Posted Oct 16, 2015 6:42 UTC (Fri) by jezuch (subscriber, #52988) [Link] (1 responses)

Looks like a perfect target for fuzzing to me!

Unprivileged bpf()

Posted Oct 16, 2015 13:31 UTC (Fri) by deater (subscriber, #11746) [Link]

> Looks like a perfect target for fuzzing to me!

both perf_fuzzer and trinity have some form of bpf() fuzzing code.

so far the perf_fuzzer implementation wasn't that useful due to having to run as root, but if userspace bpf does get in (and somehow perf_event can handle that) then fuzzing will be happening once I figure out how to set it up.

Unprivileged bpf()

Posted Oct 16, 2015 7:24 UTC (Fri) by kleptog (subscriber, #1183) [Link]

Sounds like a variation on the "tainting" that Perl has. The pointers in memory are tainted, any operation on a tainted value produces a tainted result. You cannot return a tainted value.

Although, this wouldn't work because you have to deal with control flow being tainted, using branches to test a tainted value. The difference with Perl being that in Perl the data is untrusted, and in BPF the code is untrusted.

Still, it feels like a problem that if approached the right way should be solvable in an easy to verify way. I hope...

Unprivileged bpf()

Posted Oct 17, 2015 11:06 UTC (Sat) by robert_s (subscriber, #42402) [Link]

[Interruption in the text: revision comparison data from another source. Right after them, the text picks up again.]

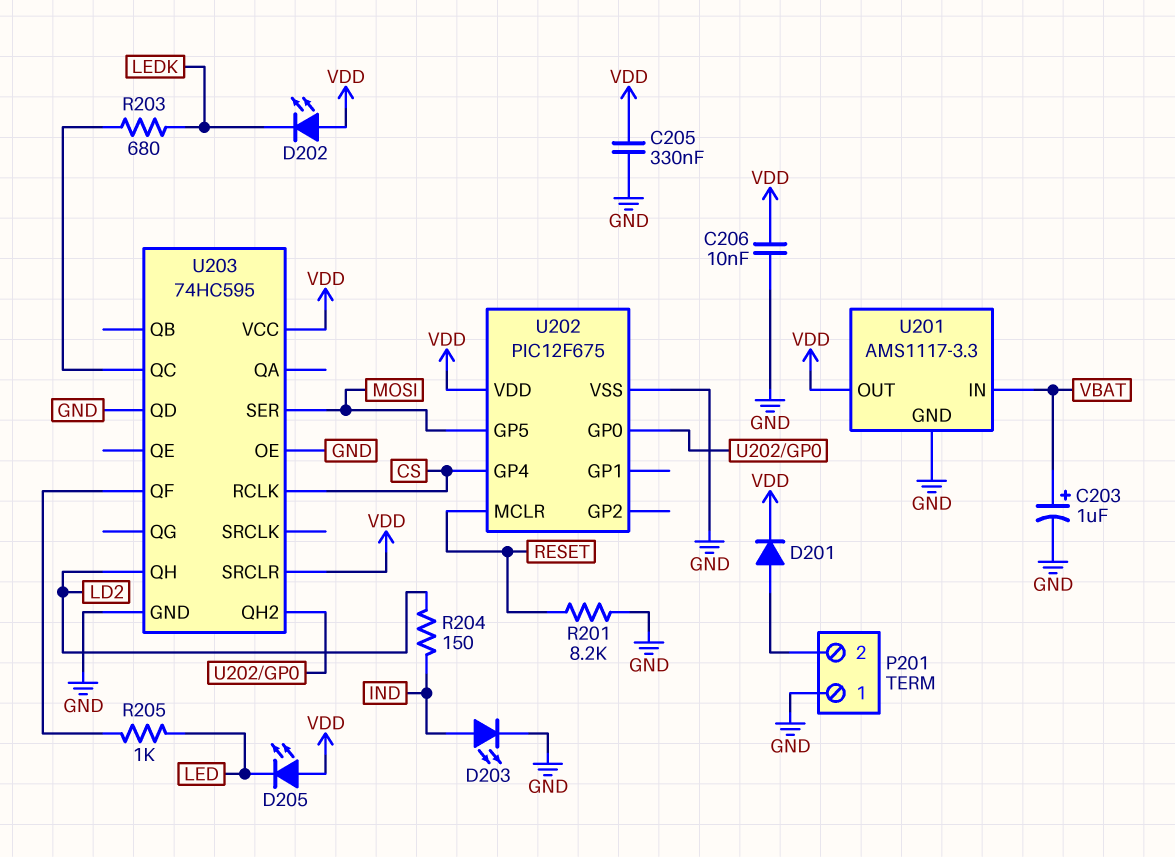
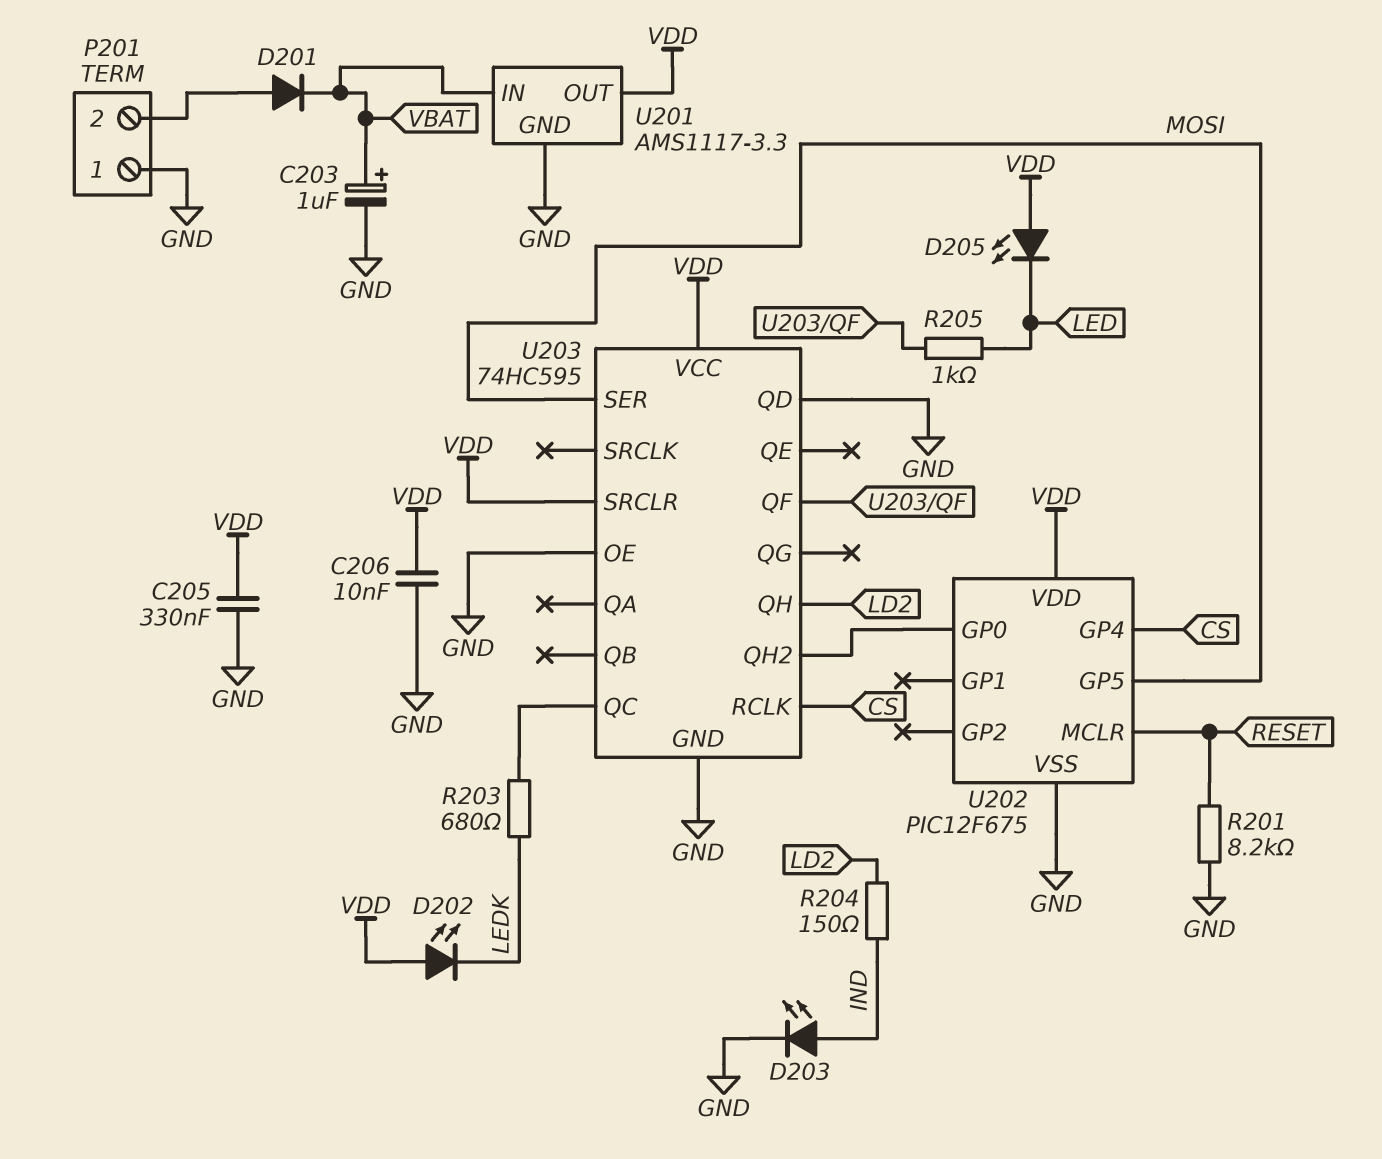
D201: diode (A P201/2, K VDD) -> diode (A P201/2, K VBAT)

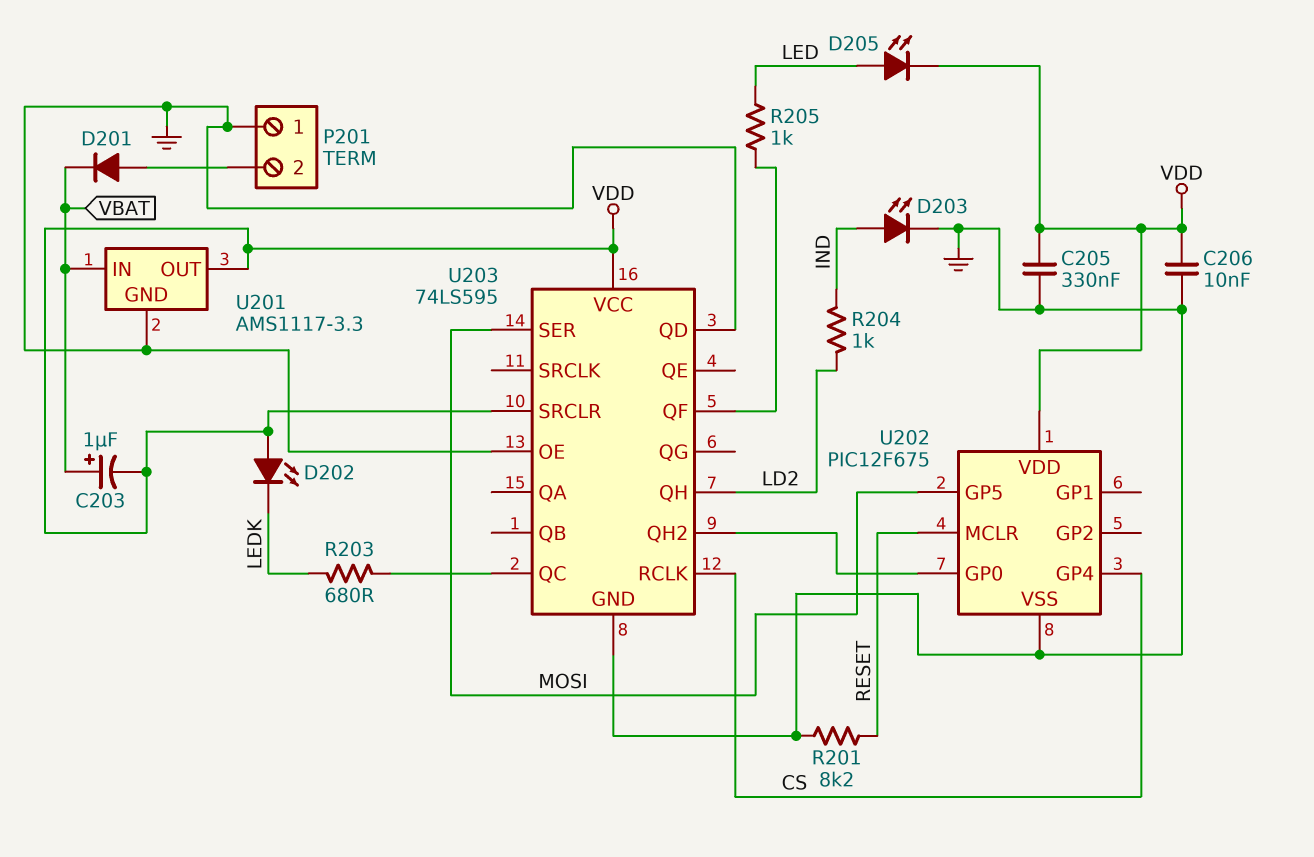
C203: 1uF (plus VBAT, minus GND) -> 1uF (plus VBAT, minus VDD)
D205: LED (A VDD, K LED) -> LED (A LED, K VDD)
R204: 150 (IND, LD2) -> 1k (IND, LD2)
U203: 74HC595 -> 74LS595

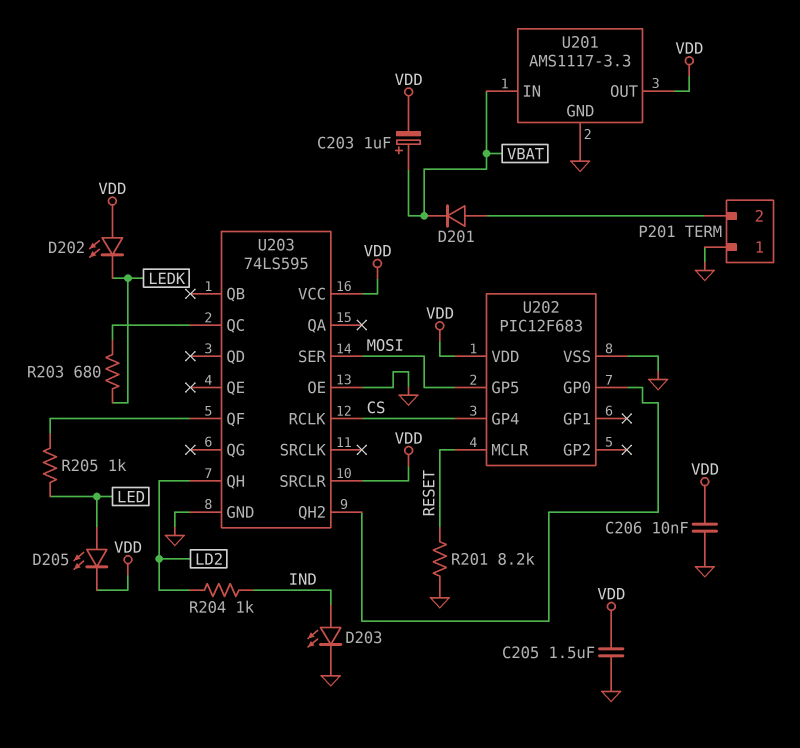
C205: 330nF (GND, VDD) -> 1.5uF (GND, VDD)
U202: PIC12F675 -> PIC12F683
U203 pin QD: GND -> none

"fear" is not always a bad thing.

Unprivileged bpf()

Posted Oct 18, 2015 10:46 UTC (Sun) by paulj (subscriber, #341) [Link]

Why are unprivileged BPF user programmes even allowed to access kernel pointer values in any way?

Unprivileged bpf()

Posted Oct 22, 2015 12:15 UTC (Thu) by welinder (guest, #4699) [Link] (1 responses)

A group at CMU was looking into what they called "proof carrying code" for this purpose in the late 1990s or early 2000s.

The idea is that you present two things: (1) the program and (2) a proof that the program works. The kernel would need to verify the proof, but verification is typically trivial, i.e., the code that does it is small and easy to understand.

Coming up with the proof in the first place is mechanical for the class of filter programs you are mostly interested in. For a hand-written and clever program it might not be easy.

Unprivileged bpf()

Posted Jan 11, 2016 6:22 UTC (Mon) by lambda (subscriber, #40735) [Link]

I've always wondered what happened to proof-carrying-code. Why didn't it catch on, especially for these kinds of use cases? Why hasn't it been used for things like NaCl/WASM? It seemed like it was making good progress in the late '90s, then I haven't really heard much about it since. Was there some critical flaw found? Just not trendy enough and lost funding?

And the CVE...

Posted Apr 27, 2016 14:11 UTC (Wed) by justincormack (subscriber, #70439) [Link] (1 responses)

... was http://git.kernel.org/cgit/linux/kernel/git/davem/net.git... giving root access from userspace.

And the CVE...

Posted Apr 27, 2016 14:40 UTC (Wed) by raven667 (subscriber, #5198) [Link]

Judging from the link in the article, davem thought this was a feature that was useful but had a high risk of security-critical bugs, at least until it had been tested against the real world for a while, which seems to have been a completely correct assessment.